Chair of the Fairfax County, Virginia Board of Supervisors
- In office 1968–1970
- Preceded by: Position created
- Succeeded by: William Hoofnagle

Member of the Fairfax County Board of Supervisors from the Falls Church District
- In office 1964–1967
- Preceded by: Robert C. Cotten
- Succeeded by: District abolished

Personal details
- Born: July 9, 1930 Savannah, Georgia, U.S.
- Died: September 17, 1999 (aged 69) Arlington County, Virginia, U.S.
- Party: Democratic
- Education: University of North Carolina at Chapel Hill
- Occupation: Attorney

= Frederick Babson =

American politician

Frederick Augustus Babson, Jr. (July 9, 1930 – September 17, 1999) was an attorney and politician from Fairfax County, Virginia who was the inaugural holder of the position of chairman of the Fairfax County Board of Supervisors, a job he held from 1968 to 1970.

Babson came to the area in 1958 to work for Turney & Turney, a law firm in Washington, D.C.

In June 1960, Babson was appointed by the Fairfax County board of supervisors to coordinate the county's defense against the City of Falls Church, which sought to annex roughly 4.5 square miles of the county. After several months gathering evidence to fight the suit, Babson resigned in February 1961 to return to private practice with what was now the law firm of Turney, Major, Markham and Sherfy.

In 1963, Babson was elected to the Falls Church District seat on the Fairfax County board of supervisors, defeating incumbent Republican Robert C. Cotten. In January 1966, he was elected chairman of the board by his fellow supervisors.

Fairfax County voters approved a referendum in November 1966 that changed the county's plan of government from the county executive form, under which the county had operated since 1952, to the new urban county executive form.
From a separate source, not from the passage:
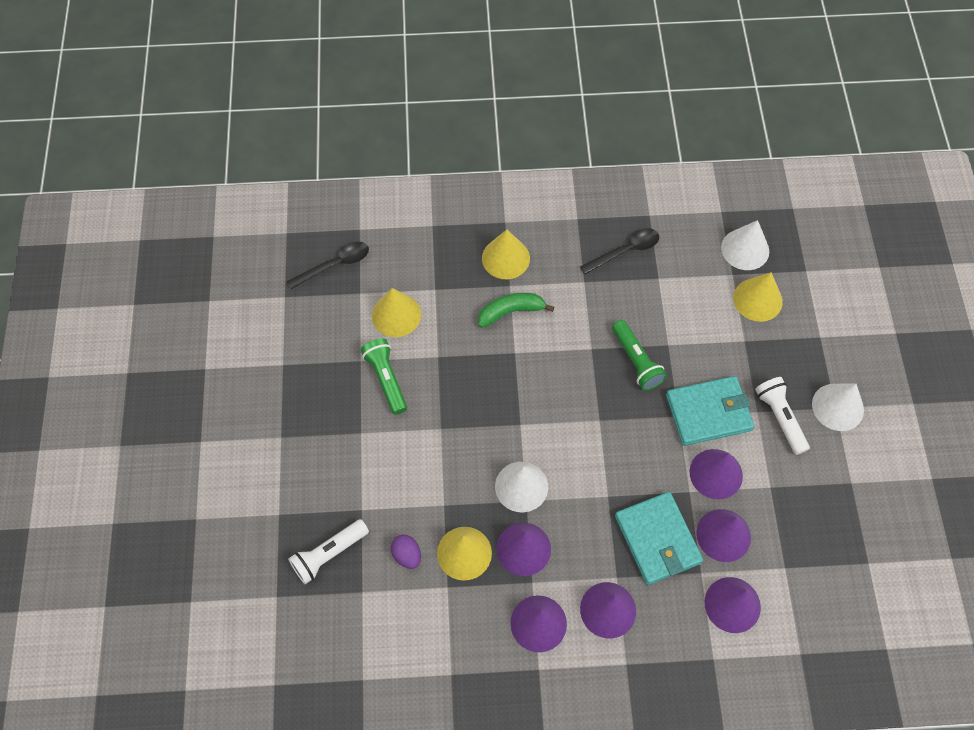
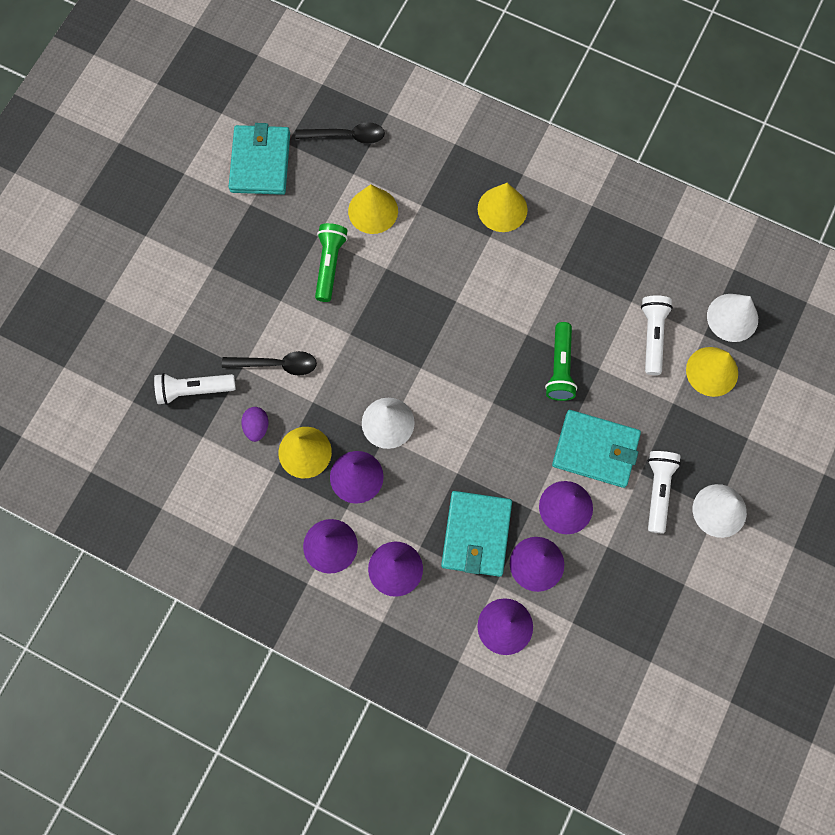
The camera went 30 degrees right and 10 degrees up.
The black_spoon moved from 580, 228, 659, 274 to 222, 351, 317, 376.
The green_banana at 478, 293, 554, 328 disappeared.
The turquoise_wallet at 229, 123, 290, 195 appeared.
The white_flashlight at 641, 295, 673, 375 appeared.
A significant change to the board of supervisors was the change of the chairmanship from a single-year term selected by the supervisors from among their membership to an at-large office directly elected by the voters of the county. Babson declared his candidacy for this newly created chairmanship in January 1967.
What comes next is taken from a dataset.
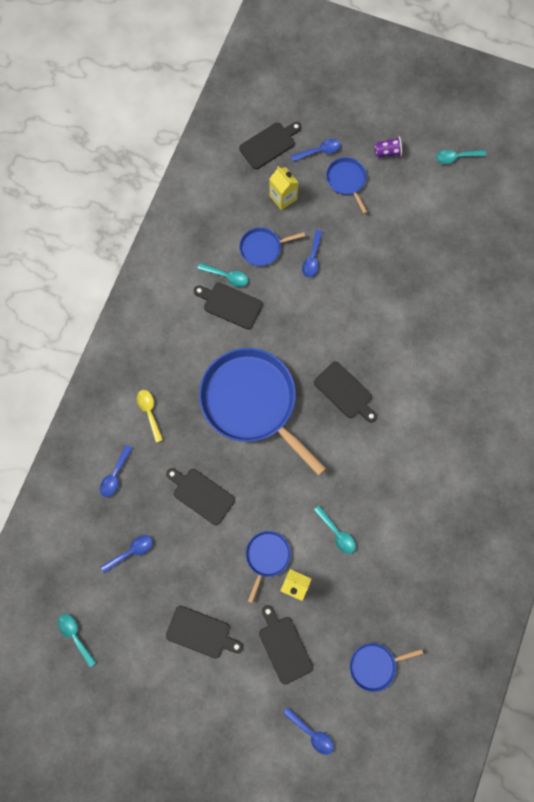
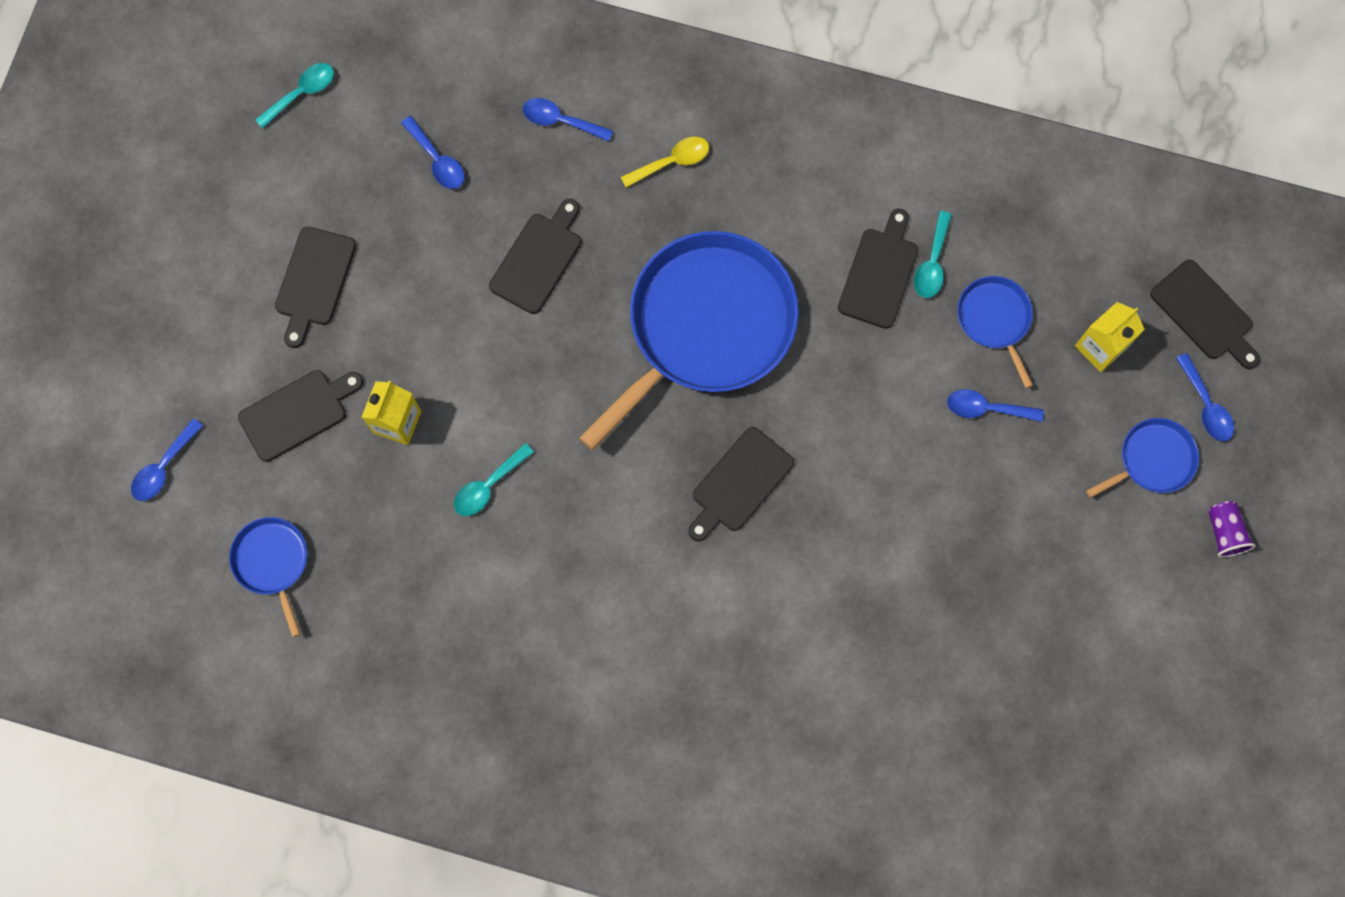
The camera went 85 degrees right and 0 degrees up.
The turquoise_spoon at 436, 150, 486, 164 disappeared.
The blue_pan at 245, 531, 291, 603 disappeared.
Babson won the chairmanship the November 1967 election, defeating former Mason District Supervisor Stanford E. Parris and Vienna Mayor James C. Martinelli.

In November 1969, Babson resigned as chairman of the Fairfax County board of supervisors, citing the low pay of $10,000 per year for the part-time office as motive. Fairfax County Circuit Court Judge Arthur W. Sinclair appointed Fairfax County School Board member William S. Hoofnagle to serve out the rest of Babson's term on December 10, 1969, and Hoofnagle took office in January 1970.
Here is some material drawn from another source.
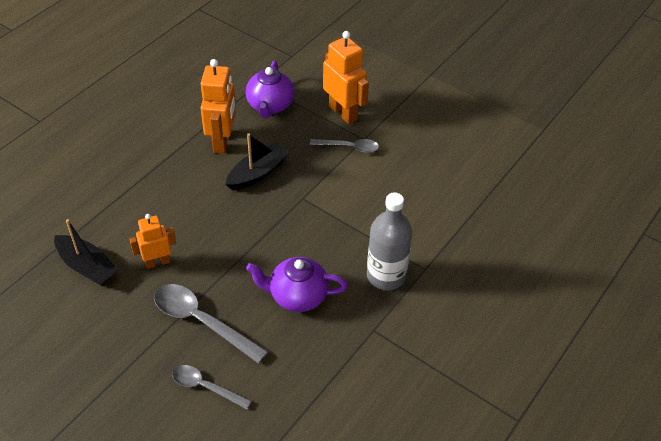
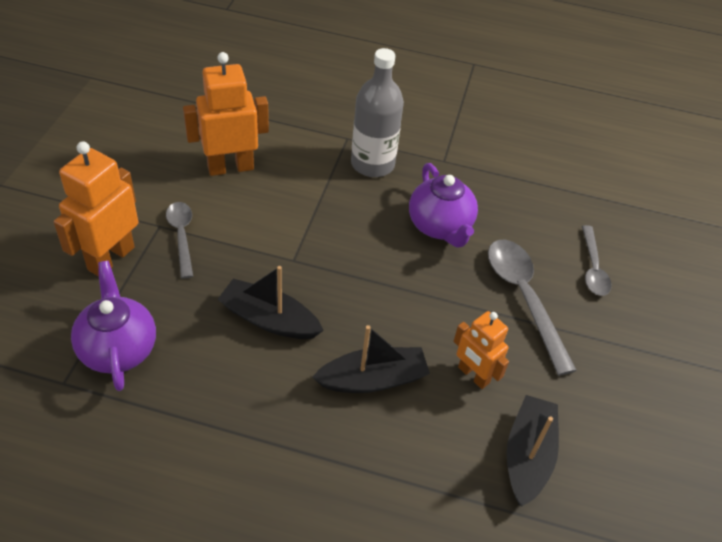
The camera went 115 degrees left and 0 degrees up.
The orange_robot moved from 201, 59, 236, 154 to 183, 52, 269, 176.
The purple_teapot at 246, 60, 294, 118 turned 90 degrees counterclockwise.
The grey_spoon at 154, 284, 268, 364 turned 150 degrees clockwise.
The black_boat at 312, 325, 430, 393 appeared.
Babson's resignation from the chair effectively put an end to his political career. In 1974, he attempted to mount a campaign as an independent for Virginia's Eighth Congressional District. He also unsuccessfully sought the seat of retiring Senator William L. Scott in 1978, but did not receive his party's nomination.

==Death==
On September 17, 1999, Babson died after brain surgery.